Stieb était un grand garçon blond qui, pendant la nuit, s'était montré le plus docile de tous et qui, maintenant encore, en face de Torrence qui le harcelait, regardait l'inspecteur avec flegme comme s'il ne comprenait pas un mot de français.

C'était pourtant le tueur de la bande, chargé de protéger la fuite des assaillants.

L'autre, Loubières, un homme trapu, musclé et velu, originaire de Fécamp, tenait un garage à Puteaux. Il était marié, père de deux enfants, et toute un équipe de spécialistes était occupée à fouiller son établissement.

Chez René Lussac, la fouille n'avait rien donné, non plus que dans la villa de la belle Rosalie.

De tous, celle-ci était la plus bruyante et Maigret entendait ses glapissements, bien qu'elle fût enfermée deux bureaux plus loin en tête à tête avec Lucas.

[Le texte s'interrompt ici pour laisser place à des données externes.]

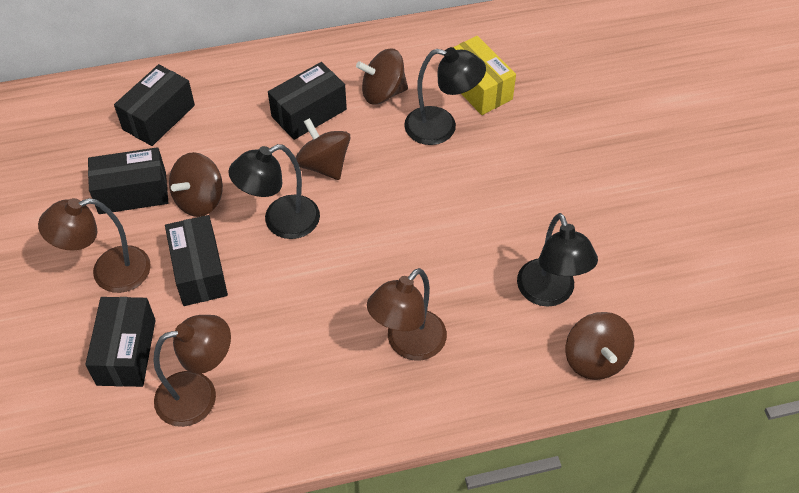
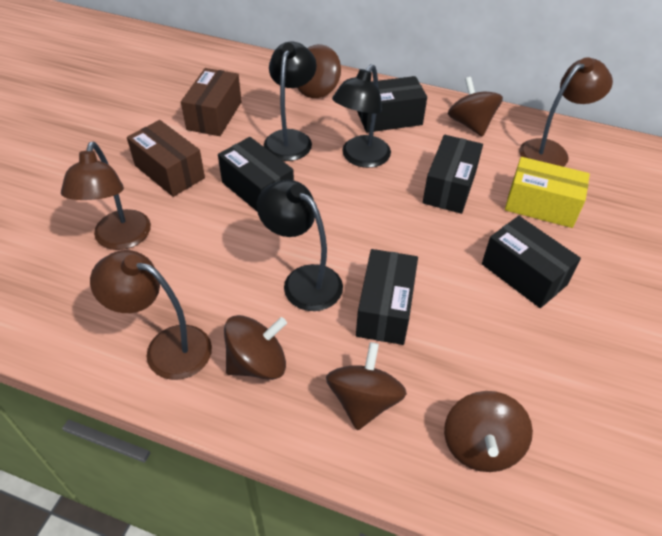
brown box: 0 -> 2
brown spinning top: 4 -> 5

On avait commencé les confrontations. Les deux garçons de café, impressionnés, n'osaient pas être trop catégoriques, mais croyaient reconnaître en Fernand le client qui se trouvait dans la brasserie au moment du hold-up.

— Vous êtes sûrs d'avoir toute la bande ? avaient-ils demandé avant la confrontation.

On leur avait répondu que oui, encore que ce ne fût pas tout à fait vrai. Il manquait un complice, celui qui conduisait l'auto et sur lequel on ne possédait aucune indication.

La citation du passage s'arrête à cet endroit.